问:在哪些医疗机构门诊看病可以享受到普通门诊统筹待遇?待遇标准是什么?发生门诊医药费用如何报销结算?

我市普通门诊统筹的定点医疗机构为已纳入我市医保定点的三级(含三甲)、二级、一级及以下医疗机构、乡镇卫生院、社区卫生服务中心,参保人员在以上医疗机构门诊就医购药,才可以享受到普通门诊统筹待遇。一个自然年度内,普通门诊统筹的起付标准为300元,年度最高支付限额为3000元。普通门诊统筹费用单独核算,不计入职工统筹基金年度最高支付限额,不纳入职工大额医疗补助支付范围。根据定点医疗机构的等级和类型,设置差异化统筹基金支付比例,具体如下:(一)乡镇卫生院、社区卫生服务中心、一级医疗机构、传染和精神疾病专科医疗机构:在职职工60%、退休人员65%;(二)二级医疗机构:在职职工55%、退休人员60%;(三)三级(含三甲)医疗机构:在职职工50%、退休人员55%。参保人员所发生的门诊医药费用,通过医保信息系统进行联网直接结算,应由统筹基金支付的部分,由医保经办机构与医疗机构按相关规定进行结算,参保人员只需支付个人自付部分。符合条件的异地长期居住人员在居住地定点医疗机构发生的门诊医疗费用支付参照以上政策执行。

 

问:普通门诊与门诊慢特病待遇等可以同时享受吗?

已享受门诊慢特病待遇参保人员也可享受普通门诊待遇,但已纳入门诊慢特病、高值药品用药政策保障范围的医药费不纳入门诊统筹支付范围(即一次就医的医疗费用中不可同时享受两项报销待遇)。

 

问:个人账户改革实施后,新的计入标准是什么?对参保人员有什么影响?职工医保个人账户资金的支付范围是什么?

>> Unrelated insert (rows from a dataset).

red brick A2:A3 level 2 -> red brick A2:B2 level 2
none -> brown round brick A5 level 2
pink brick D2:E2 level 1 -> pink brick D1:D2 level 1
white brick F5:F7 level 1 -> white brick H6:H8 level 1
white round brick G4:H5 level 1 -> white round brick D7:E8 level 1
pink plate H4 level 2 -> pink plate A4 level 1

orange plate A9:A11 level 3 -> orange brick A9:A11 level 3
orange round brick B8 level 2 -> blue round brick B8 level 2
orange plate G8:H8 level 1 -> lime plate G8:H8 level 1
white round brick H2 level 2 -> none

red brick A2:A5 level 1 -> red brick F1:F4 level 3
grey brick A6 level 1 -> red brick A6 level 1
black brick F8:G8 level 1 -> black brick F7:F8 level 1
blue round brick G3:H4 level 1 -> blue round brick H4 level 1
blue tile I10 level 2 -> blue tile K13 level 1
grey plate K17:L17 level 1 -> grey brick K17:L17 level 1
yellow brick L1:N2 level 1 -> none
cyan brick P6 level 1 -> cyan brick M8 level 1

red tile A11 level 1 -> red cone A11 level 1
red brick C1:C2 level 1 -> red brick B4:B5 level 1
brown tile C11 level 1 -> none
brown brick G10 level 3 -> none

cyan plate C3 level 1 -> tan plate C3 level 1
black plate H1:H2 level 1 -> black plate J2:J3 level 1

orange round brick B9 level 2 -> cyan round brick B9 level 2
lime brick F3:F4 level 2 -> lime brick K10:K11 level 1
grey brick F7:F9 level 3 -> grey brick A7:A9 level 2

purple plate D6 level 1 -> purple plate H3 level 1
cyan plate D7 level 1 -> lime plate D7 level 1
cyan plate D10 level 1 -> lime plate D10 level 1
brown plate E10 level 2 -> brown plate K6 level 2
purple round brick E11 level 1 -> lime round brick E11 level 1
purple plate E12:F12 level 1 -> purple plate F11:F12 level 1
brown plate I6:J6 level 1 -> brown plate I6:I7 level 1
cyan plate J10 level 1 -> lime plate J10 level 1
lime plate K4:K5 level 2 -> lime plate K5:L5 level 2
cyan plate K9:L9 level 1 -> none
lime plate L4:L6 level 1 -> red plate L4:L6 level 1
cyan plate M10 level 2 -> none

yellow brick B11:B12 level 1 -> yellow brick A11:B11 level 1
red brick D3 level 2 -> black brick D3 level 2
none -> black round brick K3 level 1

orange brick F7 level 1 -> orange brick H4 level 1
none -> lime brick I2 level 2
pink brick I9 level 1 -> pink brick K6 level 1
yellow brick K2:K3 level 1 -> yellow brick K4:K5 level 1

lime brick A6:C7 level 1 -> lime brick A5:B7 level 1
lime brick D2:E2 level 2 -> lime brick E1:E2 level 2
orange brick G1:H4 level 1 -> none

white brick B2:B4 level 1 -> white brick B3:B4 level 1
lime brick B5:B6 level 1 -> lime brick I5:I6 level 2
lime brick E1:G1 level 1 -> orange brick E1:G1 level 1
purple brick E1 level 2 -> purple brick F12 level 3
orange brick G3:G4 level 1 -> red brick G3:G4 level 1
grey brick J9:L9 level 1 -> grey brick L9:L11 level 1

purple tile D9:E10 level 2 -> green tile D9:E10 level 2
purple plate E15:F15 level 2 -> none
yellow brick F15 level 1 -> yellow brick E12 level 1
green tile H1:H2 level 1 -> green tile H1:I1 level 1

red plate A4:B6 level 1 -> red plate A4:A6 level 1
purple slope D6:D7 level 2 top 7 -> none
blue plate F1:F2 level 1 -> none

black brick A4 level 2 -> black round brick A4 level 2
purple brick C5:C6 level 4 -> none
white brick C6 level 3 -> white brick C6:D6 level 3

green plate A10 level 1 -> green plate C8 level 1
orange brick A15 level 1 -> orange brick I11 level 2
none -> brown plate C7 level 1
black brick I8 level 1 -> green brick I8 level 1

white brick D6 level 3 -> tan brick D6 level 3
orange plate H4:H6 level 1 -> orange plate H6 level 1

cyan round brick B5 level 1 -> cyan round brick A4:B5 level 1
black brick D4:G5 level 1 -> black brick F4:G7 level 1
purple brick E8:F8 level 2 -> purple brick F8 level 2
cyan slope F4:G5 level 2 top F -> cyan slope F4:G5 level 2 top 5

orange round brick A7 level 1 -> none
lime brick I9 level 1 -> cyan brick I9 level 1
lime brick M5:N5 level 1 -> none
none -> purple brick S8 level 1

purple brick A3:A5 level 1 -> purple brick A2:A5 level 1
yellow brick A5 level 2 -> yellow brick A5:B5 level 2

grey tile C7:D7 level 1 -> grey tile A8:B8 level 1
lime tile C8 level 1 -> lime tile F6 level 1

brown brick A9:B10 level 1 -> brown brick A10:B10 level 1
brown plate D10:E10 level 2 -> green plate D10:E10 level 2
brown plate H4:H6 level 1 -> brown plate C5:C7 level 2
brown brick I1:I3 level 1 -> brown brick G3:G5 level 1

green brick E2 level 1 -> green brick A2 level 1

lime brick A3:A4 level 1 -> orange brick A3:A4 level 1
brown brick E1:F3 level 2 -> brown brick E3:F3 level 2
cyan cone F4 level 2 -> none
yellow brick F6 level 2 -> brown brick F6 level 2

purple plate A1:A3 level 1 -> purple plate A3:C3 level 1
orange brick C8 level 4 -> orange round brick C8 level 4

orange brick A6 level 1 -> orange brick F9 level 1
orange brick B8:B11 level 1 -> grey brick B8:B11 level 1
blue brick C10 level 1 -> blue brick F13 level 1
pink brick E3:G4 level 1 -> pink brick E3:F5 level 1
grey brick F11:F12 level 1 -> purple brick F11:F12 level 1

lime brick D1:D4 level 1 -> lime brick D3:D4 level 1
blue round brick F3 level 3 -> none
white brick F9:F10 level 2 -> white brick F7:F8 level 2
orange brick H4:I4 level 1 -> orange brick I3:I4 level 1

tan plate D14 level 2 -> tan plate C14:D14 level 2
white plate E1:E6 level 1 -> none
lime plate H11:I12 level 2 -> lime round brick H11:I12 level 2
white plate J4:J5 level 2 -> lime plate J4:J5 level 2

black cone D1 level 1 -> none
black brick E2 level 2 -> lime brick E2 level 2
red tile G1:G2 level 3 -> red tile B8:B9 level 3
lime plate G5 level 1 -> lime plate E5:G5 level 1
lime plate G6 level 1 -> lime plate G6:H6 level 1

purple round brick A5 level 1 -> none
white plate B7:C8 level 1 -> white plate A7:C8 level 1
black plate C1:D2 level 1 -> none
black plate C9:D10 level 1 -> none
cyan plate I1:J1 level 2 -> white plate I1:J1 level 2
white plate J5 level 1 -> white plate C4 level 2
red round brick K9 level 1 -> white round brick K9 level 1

享受统账结合待遇的在职职工个人缴费部分(即本人工资的2%)仍然计入个人账户,统筹基金不再划入;享受统账结合待遇的退休人员,个人账户由统筹基金按定额划入,计入金额为2022年全市退休人员基本养老金月平均的2%,即每人每月60元。单建统筹参保人员及退休人员(含灵活就业人员)不建立个人账户。

 

问:职工医保普通门诊统筹和个人账户改革什么时候启动实施?

我市于2022年12月启动职工基本医疗保险门诊共济保障机制,自12月1日起,职工参保人员即可享受普通门诊统筹待遇。2022年起付标准为25元,与2023年度合并计算。2022年最高支付限额为250元,可结转至2023年使用。个人账户改革于2023年1月1日启动实施,即2023年1月1日开始执行新的计入办法。

 

二、慢病特病常见问题解答

未列入我市2023年门诊慢特病病种目录的病种待遇标准如何执行?

现有病种未列入我市2023年门诊慢特病病种目录的,按“老人老办法”原则执行,对已认定的门诊慢特病患者继续享受原待遇,但不再开展新的认定和调整待遇,对已不符合待遇享受条件的门诊慢特病患者按规定逐步退出。现有病种列入病种目录的,已认定的门诊慢特病患者按新的待遇标准执行。

 

门诊慢特病病种认定标准是什么?

执行全省统一的门诊慢特病认定标准。门诊慢特病患者待遇享受期期满,停止享受待遇资格,仍需继续治疗的,应再次申请认定。对门诊慢特病患者待遇享受期为长期或5年,且认定后连续 24个月未发生合规医疗费用的,停止其享受待遇资格。

 

参保人患有多种疾病的待遇如何享受?

参保人患有两种及以上特殊疾病,可同时享受多病种待遇,患有多种慢性疾病的,只可享受一种慢特病待遇,特殊疾病和慢性疾病病种待遇可以兼得,各病种支付限额分别计算,总额不超过统筹基金最高支付限额。参保人员门诊慢特病费用纳入城镇职工大额医疗费用补助和城乡居民大病保险支付范围,支付比例和支付限额按照大额医疗费用补助和大病保险有关政策规定执行。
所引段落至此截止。